Devo ter demonstrado minha ansiedade e minha indecisão porque ela, com um gesto discreto, mostrou-me o fio de linha preso à lapela do meu paletó deixando claro que era aquele o motivo de sua insistência em me olhar.
Agradeci levando a mão à testa como em uma continência e, com movimentos que eu julgava extremamente elegantes, saltei do bonde antes que ele parasse no ponto, mas o meu passeio pelos jardins já não me daria mais prazer.
Não era em mim que a bela moça estava interessada. Ela devia ter algum outro namorado mais bonito, mais bem vestido.

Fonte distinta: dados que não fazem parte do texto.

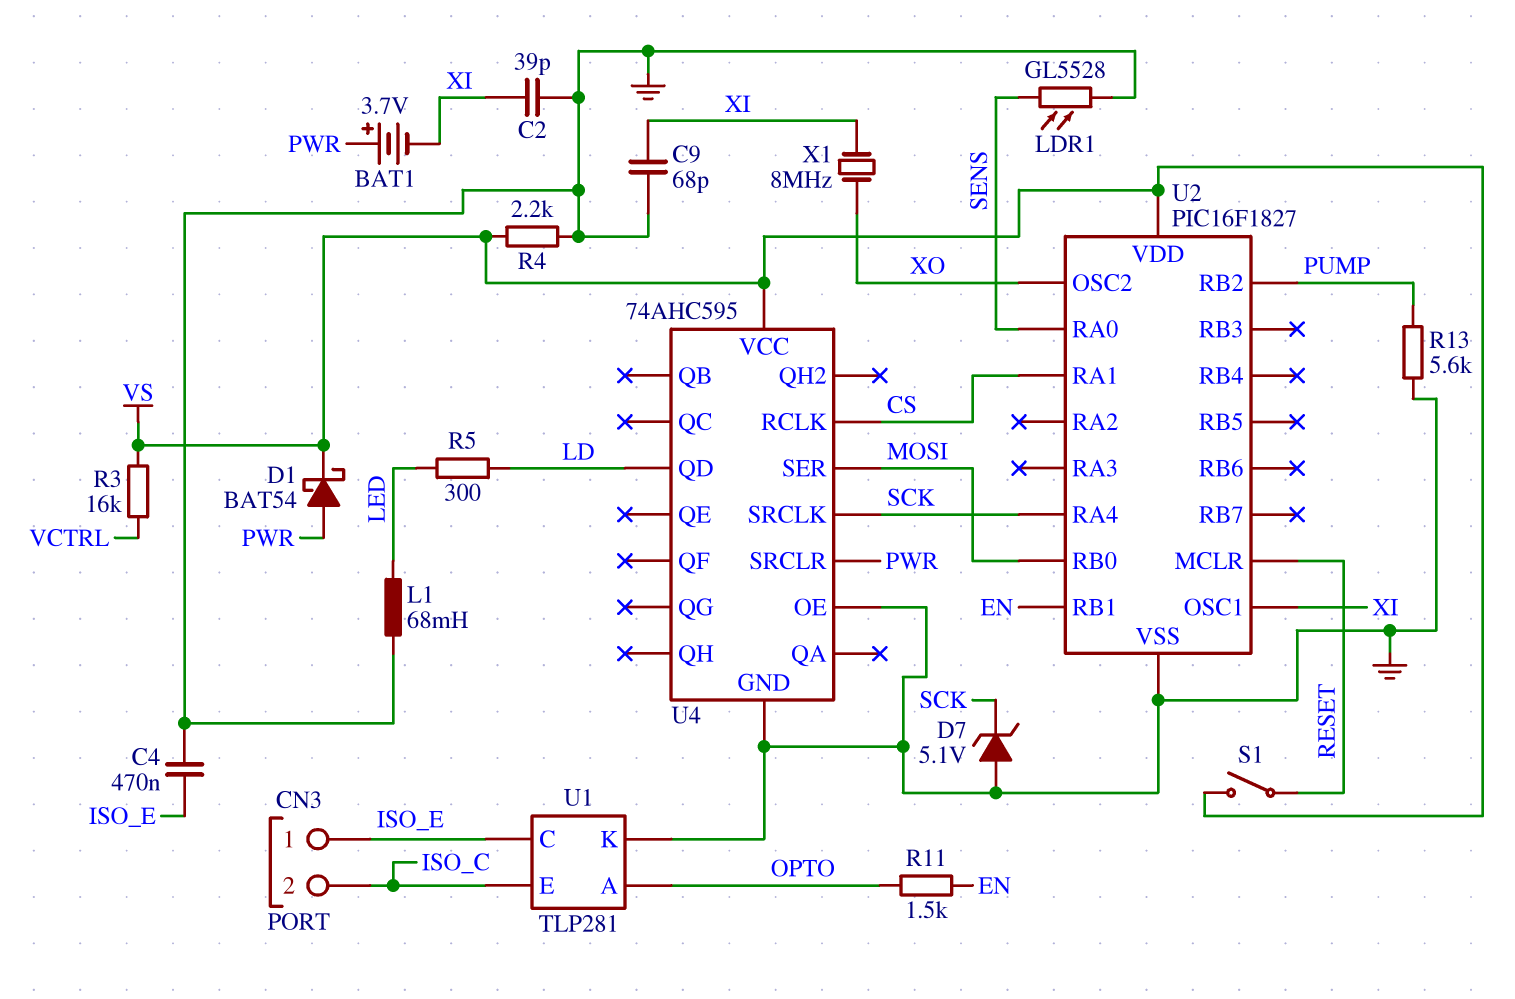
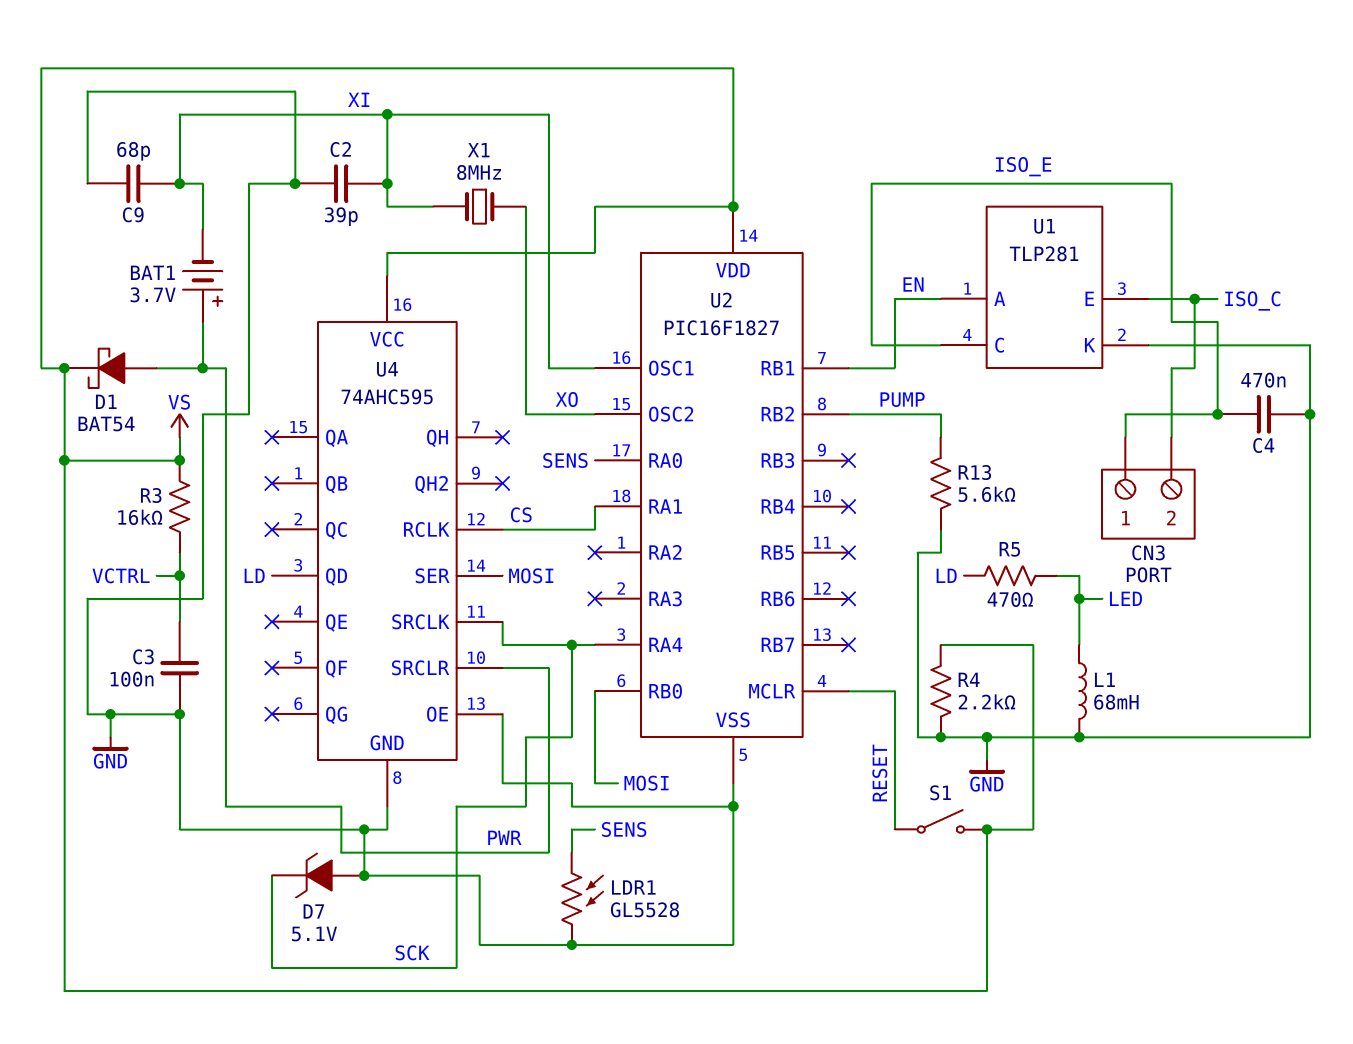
C3: none -> 100nF (GND, VCTRL)
R5: 300 (LD, LED) -> 470 (LD, LED)
R11: 1.5k (EN, OPTO) -> none
U1 pin A: OPTO -> EN

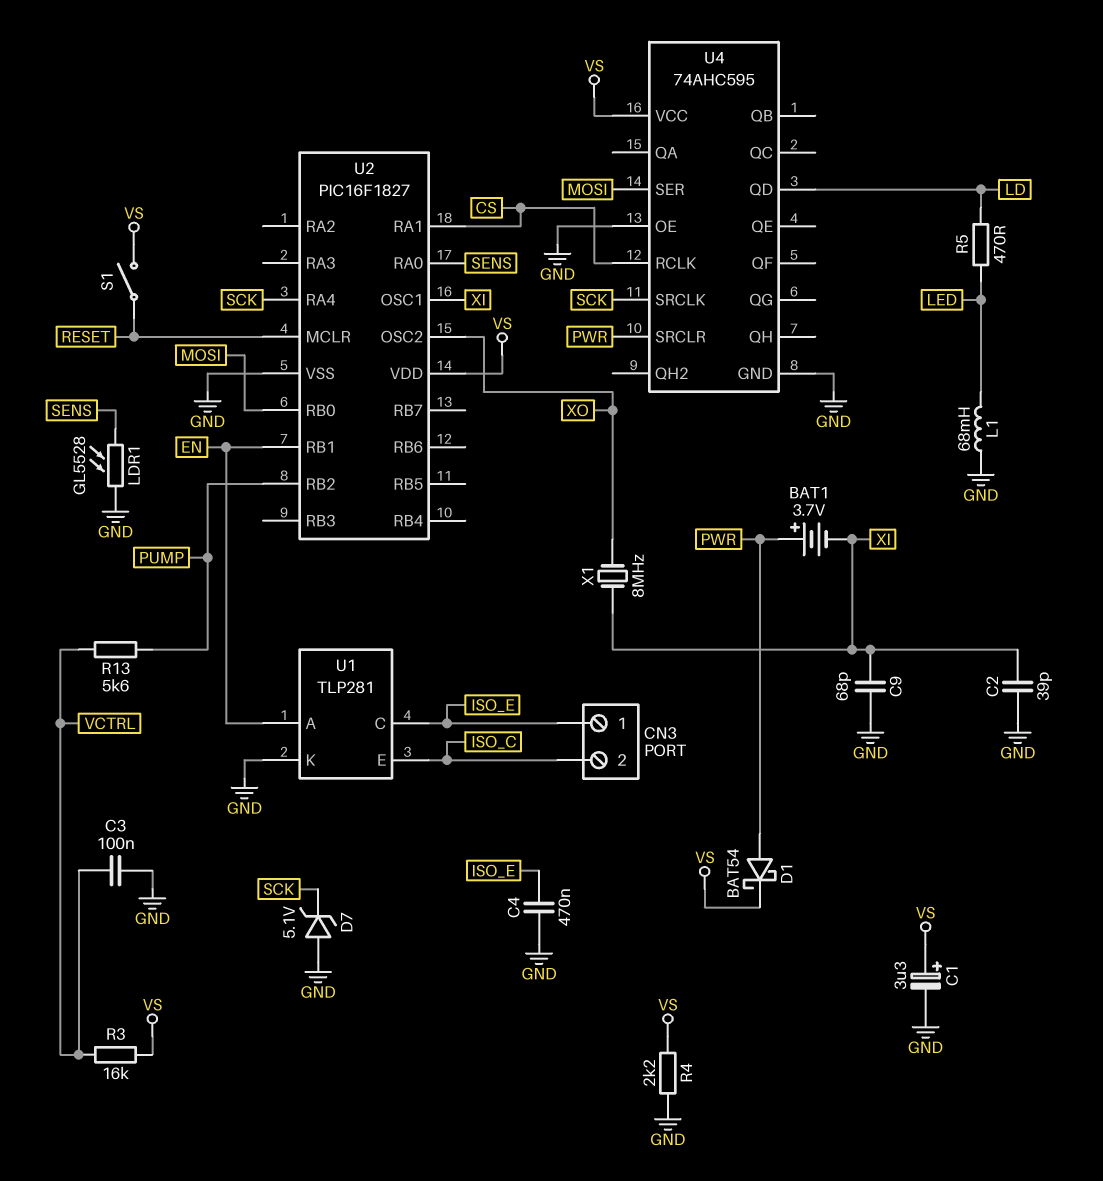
C1: none -> 3.3uF (plus VS, minus GND)
R13: 5.6k (GND, PUMP) -> 5.6k (PUMP, VCTRL)

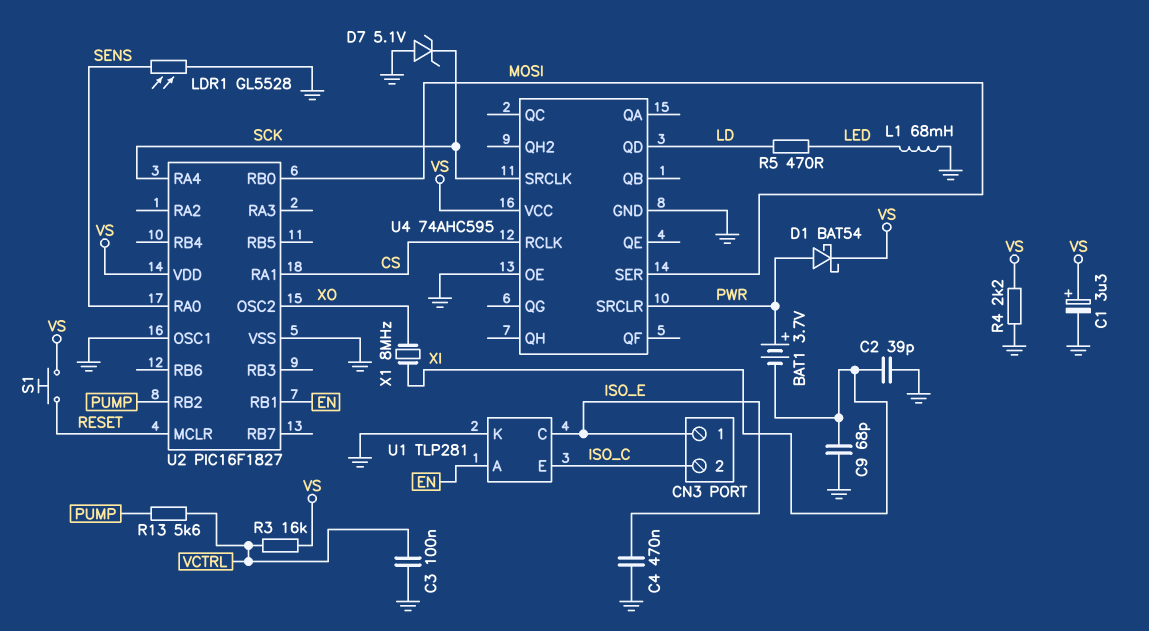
S1: switch (RESET, VS) -> button (RESET, VS)
U2 pin OSC1: XI -> GND

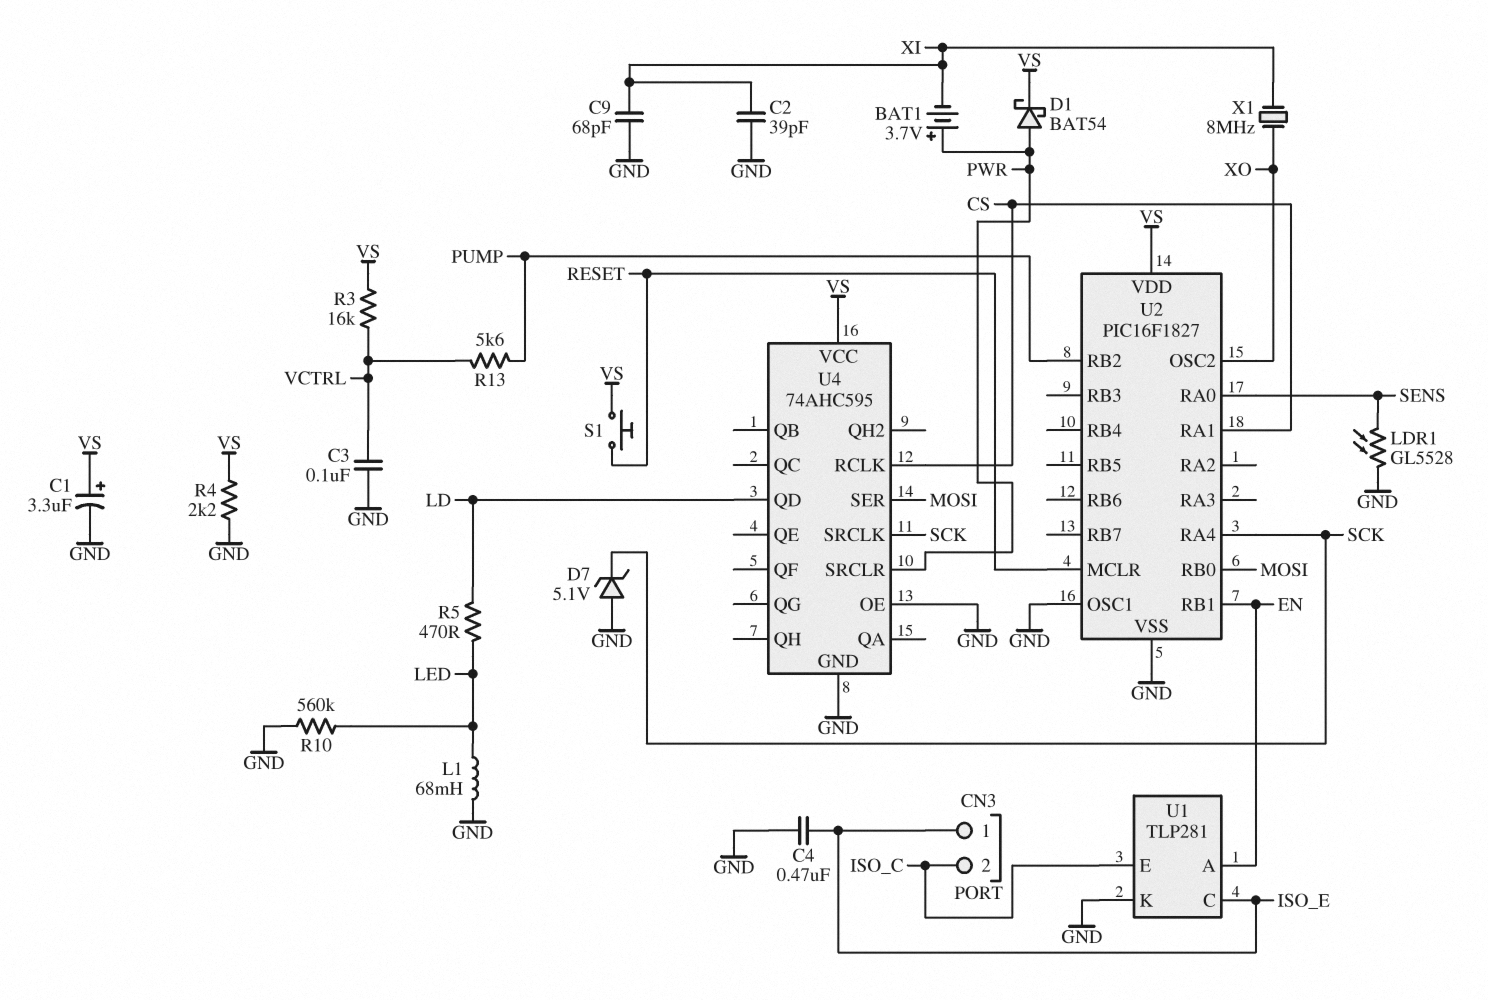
R10: none -> 560k (GND, LED)

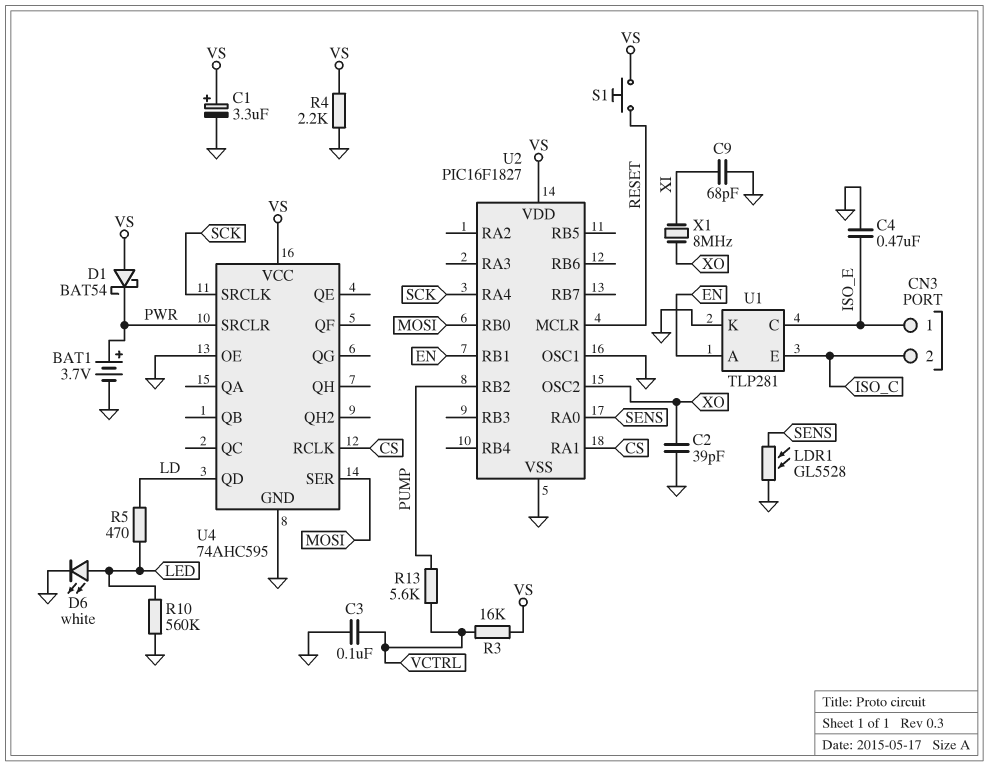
BAT1: 3.7V (plus PWR, minus XI) -> 3.7V (plus PWR, minus GND)
C2: 39pF (GND, XI) -> 39pF (GND, XO)
D1: schottky BAT54 (A PWR, K VS) -> schottky BAT54 (A VS, K PWR)
D6: none -> LED white (A LED, K GND)
D7: zener 5.1V (A GND, K SCK) -> none
L1: 68mH (GND, LED) -> none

Eu bancara o idiota achando que ela estava apaixonada por mim quando na verdade era um simples fio de linha branco, sobre uma lapela azul-marinho, que lhe chamava a atenção, não eu… E isso era arrasador.
Que benefícios me fez aquela bela moça? A intenção dela não era boa? Mas ela realmente me ajudou?
Não se considerarmos que com a sua exagerada atenção criou uma expectativa e depois a frustrou e a frustração acabou estragando o passeio por contaminar qualquer outra coisa que dele pudesse advir.
Mas se pensarmos que, com seu gesto, a moça mostrou-me um ponto fraco em meu caráter: ”Julgar precipitadamente”, poderemos dizer que ajudou sim.
Não sei se, desde então, aprendi a avaliar antes de emitir juízo, mas tenho tentado. Juro que tenho.